E: O que é necessário para que haja uma regulamentação mais precisa das funções e práticas da figura do professor-tutor?
FS: É fundamental que sejam dadas orientações mais precisas, por parte do Ministério da Educação, sobre o enquadramento da figura do professor-tutor, baseadas em boas práticas devidamente validadas. Há algumas recomendações dispersas, as quais acabam por propor vagamente às escolas a aplicação dessa figura, mas não existe uma indicação das metodologias de base, devidamente manualizadas, que possam ser seguidas.
E: Foram feitas diligências nesse sentido, ou seja, de realçar as potencialidades e os ganhos que a tutoria poderá ter nas escolas portuguesas junto das entidades competentes?
FS: Os resultados foram apresentados, preliminarmente, a decisores políticos, com particular enfoque na Região Autónoma dos Açores, onde a Metodologia TUTAL foi criada e disseminada de modo mais consistente. Agora que esses resultados passaram já pelo crivo de provas académicas e de diversas publicações internacionais, a devolução dos resultados está novamente a ser feita, pensando em possíveis implicações para as políticas de prevenção do insucesso escolar.
E: As experiências internacionais mostram que a tutoria é importante para que as notas melhorem e haja menos alunos a sair das escolas antes do tempo?
FS: As experiências internacionais apresentam resultados inconsistentes. Há estudos que apontam para um impacto positivo da tutoria escolar no percurso académico de alunos mais vulneráveis, enquanto outros demonstram o inverso.

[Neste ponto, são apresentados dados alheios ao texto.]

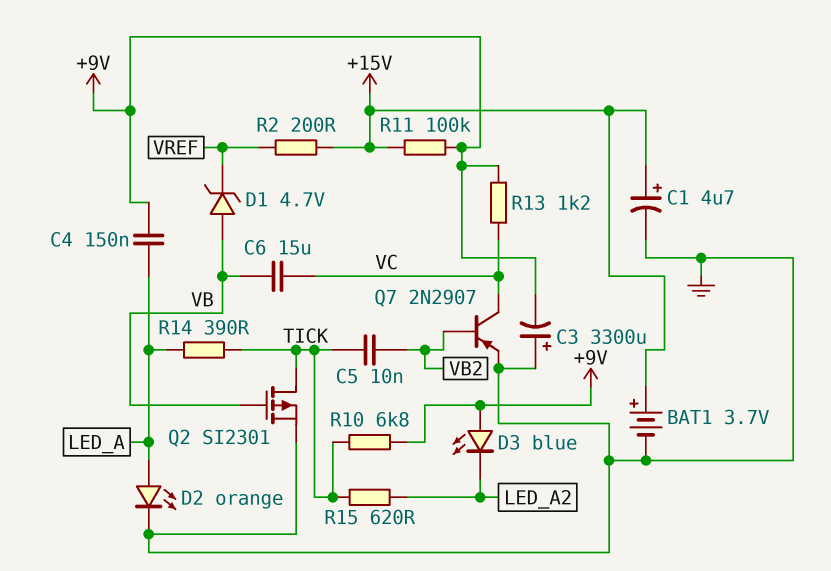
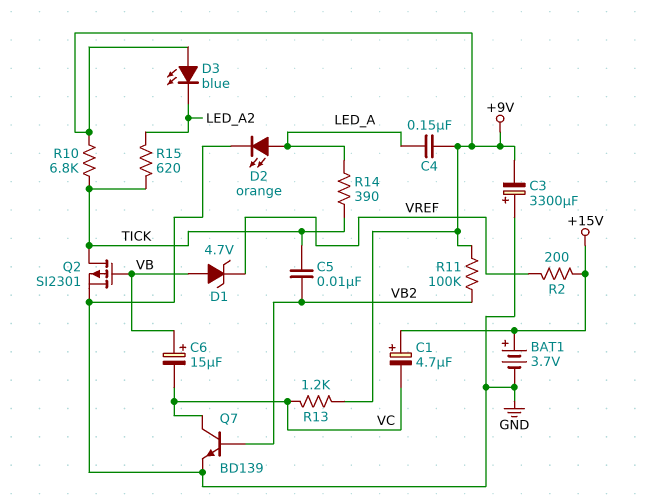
C1: 4.7uF (plus +15V, minus GND) -> 4.7uF (plus +15V, minus VC)
C6: 15uF (VB, VC) -> 15uF (plus VB, minus VC)
Q7: PNP 2N2907 (B VB2, C VC, E GND) -> NPN BD139 (B VB2, C VC, E GND)
R11: 100k (+9V, +15V) -> 100k (+9V, VB2)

Por outro lado, a dimensão do impacto noutros programas estrangeiros tende a ser menor do que aqueles que foram encontrados para a Metodologia TUTAL.
Embora outros fatores possam ajudar a explicar as diferenças, uma das variáveis que pode ter sido crucial para justificar os melhores resultados obtidos pela Metodologia TUTAL parece ser o facto de os tutores serem professores. Noutros programas, nomeadamente naqueles que são desenvolvidos em países anglo-saxónicos, os tutores são habitualmente voluntários oriundos da comunidade que oferecem o seu tempo na escola para apoiar alguns alunos, muitas vezes sem experiência em funções educativas. Esse dado é particularmente inovador neste programa e não tinha, ainda, sido sistematicamente estudado em investigações anteriores.